Him: That’s a dish sponge.
Me: Oh no! That means –
*Sees all the tea cups eating my Doritos*
When I’m older my plan is to mostly talk gibberish then very occasionally turn to a grandchild and say
‘Of course the money is all in that account in Switzerland’.And then start talking gibberish again.
me: im just so tired of the monotony of my life, it’s exhausting doing and seeing the same things every day
target employee: you could probably just not come here as much?
I’m banned from Church ever since I yelled “fake news” one too many times.
Looking for a man who wants to wear matching Cheetos pants with me. No weirdos.
I just want to be as happy as a character in the first half hour of a horror movie
Do you ever eat an individual-sized bag of chips and wonder what kind of “individual” only eats seven chips?
CASHIER: $57.85
ME: do u accept food stamps
C: of course
M: sweet *presses my apple stamper to an ink pad* which hand do u want it on
I don’t care about Disney lying about my Prince Charming. I’m more pissed about forest creatures and their unwillingness to clean my house.
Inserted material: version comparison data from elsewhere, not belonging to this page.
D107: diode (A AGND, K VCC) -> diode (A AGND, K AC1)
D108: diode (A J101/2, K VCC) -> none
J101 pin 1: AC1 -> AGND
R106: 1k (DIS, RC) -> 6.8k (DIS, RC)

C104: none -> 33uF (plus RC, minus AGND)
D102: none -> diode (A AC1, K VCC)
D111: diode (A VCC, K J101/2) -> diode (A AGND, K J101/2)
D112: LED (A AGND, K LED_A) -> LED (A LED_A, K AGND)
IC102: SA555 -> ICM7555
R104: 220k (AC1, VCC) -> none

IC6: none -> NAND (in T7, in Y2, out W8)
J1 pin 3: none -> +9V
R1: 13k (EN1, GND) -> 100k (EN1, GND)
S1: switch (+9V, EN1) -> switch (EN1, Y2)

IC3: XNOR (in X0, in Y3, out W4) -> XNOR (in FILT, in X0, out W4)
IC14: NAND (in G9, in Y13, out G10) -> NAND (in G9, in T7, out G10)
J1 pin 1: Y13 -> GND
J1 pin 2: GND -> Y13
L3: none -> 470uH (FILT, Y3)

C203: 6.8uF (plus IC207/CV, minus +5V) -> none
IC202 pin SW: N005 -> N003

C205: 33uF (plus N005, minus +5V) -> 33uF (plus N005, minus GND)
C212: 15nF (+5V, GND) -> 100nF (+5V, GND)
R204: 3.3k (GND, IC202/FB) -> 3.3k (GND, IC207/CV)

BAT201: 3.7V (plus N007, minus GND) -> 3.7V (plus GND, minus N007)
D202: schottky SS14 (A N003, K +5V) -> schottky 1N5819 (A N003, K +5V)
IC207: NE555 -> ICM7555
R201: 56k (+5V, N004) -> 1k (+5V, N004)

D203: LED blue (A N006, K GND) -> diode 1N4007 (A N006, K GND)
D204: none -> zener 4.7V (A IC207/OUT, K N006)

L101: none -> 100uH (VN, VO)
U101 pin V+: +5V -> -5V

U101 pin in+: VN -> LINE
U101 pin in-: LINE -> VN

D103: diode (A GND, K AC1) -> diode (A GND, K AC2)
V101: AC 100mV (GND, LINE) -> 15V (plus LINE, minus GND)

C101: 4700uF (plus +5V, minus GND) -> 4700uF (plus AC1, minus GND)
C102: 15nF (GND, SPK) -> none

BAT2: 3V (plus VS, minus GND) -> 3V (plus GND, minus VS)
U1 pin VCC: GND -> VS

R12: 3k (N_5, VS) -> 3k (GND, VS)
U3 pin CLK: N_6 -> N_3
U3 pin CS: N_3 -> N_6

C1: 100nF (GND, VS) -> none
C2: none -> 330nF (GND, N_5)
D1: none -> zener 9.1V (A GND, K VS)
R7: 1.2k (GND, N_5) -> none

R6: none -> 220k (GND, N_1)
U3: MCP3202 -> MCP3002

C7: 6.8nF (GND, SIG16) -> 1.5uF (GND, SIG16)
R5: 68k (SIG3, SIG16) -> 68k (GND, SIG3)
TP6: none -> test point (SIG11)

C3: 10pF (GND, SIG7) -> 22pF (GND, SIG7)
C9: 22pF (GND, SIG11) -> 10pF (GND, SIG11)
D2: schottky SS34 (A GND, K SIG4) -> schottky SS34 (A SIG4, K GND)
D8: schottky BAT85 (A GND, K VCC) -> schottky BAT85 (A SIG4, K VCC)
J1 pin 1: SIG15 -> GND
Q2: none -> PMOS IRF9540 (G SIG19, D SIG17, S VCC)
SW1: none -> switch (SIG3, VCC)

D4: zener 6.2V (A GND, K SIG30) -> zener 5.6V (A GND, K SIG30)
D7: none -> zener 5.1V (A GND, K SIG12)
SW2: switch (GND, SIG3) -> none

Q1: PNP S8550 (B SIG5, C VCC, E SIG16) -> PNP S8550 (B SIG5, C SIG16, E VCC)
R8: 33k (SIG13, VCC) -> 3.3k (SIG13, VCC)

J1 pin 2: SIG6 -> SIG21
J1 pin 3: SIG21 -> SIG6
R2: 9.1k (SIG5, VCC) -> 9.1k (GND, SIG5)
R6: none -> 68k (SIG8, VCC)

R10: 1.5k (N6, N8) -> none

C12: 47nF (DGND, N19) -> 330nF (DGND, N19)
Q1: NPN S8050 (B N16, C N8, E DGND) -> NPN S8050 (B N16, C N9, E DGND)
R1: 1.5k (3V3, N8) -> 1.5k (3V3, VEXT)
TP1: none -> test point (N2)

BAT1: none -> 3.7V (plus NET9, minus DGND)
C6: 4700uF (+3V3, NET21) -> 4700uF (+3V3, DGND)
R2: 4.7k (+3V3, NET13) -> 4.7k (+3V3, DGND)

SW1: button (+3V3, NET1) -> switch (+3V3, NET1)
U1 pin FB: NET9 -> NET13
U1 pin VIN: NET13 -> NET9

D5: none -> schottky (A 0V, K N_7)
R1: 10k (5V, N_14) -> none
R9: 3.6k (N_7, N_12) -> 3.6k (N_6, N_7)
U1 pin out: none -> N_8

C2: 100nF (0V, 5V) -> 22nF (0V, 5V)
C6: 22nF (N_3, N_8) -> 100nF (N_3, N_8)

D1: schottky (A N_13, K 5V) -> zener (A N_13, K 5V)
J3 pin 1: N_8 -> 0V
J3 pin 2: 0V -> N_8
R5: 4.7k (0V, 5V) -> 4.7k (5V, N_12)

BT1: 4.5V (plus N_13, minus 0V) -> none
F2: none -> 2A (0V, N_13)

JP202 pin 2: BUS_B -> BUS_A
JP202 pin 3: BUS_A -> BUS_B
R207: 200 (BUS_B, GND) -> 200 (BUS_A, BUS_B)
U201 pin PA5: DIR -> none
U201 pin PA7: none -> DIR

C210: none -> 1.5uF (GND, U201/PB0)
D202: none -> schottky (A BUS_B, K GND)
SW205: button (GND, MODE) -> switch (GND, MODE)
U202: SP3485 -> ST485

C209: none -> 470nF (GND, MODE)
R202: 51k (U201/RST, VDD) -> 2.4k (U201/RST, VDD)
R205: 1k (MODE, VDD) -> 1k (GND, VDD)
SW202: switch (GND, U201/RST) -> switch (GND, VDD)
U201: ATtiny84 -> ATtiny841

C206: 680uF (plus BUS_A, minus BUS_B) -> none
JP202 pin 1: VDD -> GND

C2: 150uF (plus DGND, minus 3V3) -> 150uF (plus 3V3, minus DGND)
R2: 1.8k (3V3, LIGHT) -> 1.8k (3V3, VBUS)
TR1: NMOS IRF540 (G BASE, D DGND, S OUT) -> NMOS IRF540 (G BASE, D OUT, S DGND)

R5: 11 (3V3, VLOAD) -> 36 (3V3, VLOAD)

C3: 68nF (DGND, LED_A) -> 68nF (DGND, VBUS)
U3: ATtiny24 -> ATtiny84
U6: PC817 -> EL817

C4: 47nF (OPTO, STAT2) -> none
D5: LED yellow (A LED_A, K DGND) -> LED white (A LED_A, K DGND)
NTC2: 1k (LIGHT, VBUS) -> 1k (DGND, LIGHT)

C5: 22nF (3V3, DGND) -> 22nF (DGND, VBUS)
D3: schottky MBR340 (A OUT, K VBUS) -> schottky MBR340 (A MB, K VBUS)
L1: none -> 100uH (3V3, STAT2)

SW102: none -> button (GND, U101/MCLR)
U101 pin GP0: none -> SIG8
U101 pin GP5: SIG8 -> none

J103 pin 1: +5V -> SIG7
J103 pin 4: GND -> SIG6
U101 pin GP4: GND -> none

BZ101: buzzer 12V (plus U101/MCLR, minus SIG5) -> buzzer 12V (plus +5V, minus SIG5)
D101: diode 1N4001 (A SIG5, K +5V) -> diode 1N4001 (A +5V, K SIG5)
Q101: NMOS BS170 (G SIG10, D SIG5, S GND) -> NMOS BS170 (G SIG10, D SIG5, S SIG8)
Taco Bell doesn’t have a playground because its hard to have fun when you might shit your pants
One time when we were eating breakfast at denny’s my grandma read an ancient mormon hex at the table & accidentally reverse baptized my denver omelette.
[flirting at Taco Bell]
Trouble opening that sauce packet? Let me help.
[seconds later]
Let me help you get that sauce out of your hair.
JOSEPH: who did you name me after?
ME: you were named after my grandfather
GREGGNOG: what about me dad?
In a previous life I may have been a carrier pigeon, in that all I ever think about is going home.
*wakes up*
*looks at clock*
8:00
*brushes teeth*
*looks at clock again*
8:30*gets to work*
*looks at clock*
9:00
*comes out of a 2 hour meeting*
*looks at clock again*
9:05
i did the math
Me: I got you a Butler to help out around the house.
Wife: I specifically said do not get me a Butler.
Me: sorry man, she’s not interested.
Gerard Butler: [sadly] very good Sir.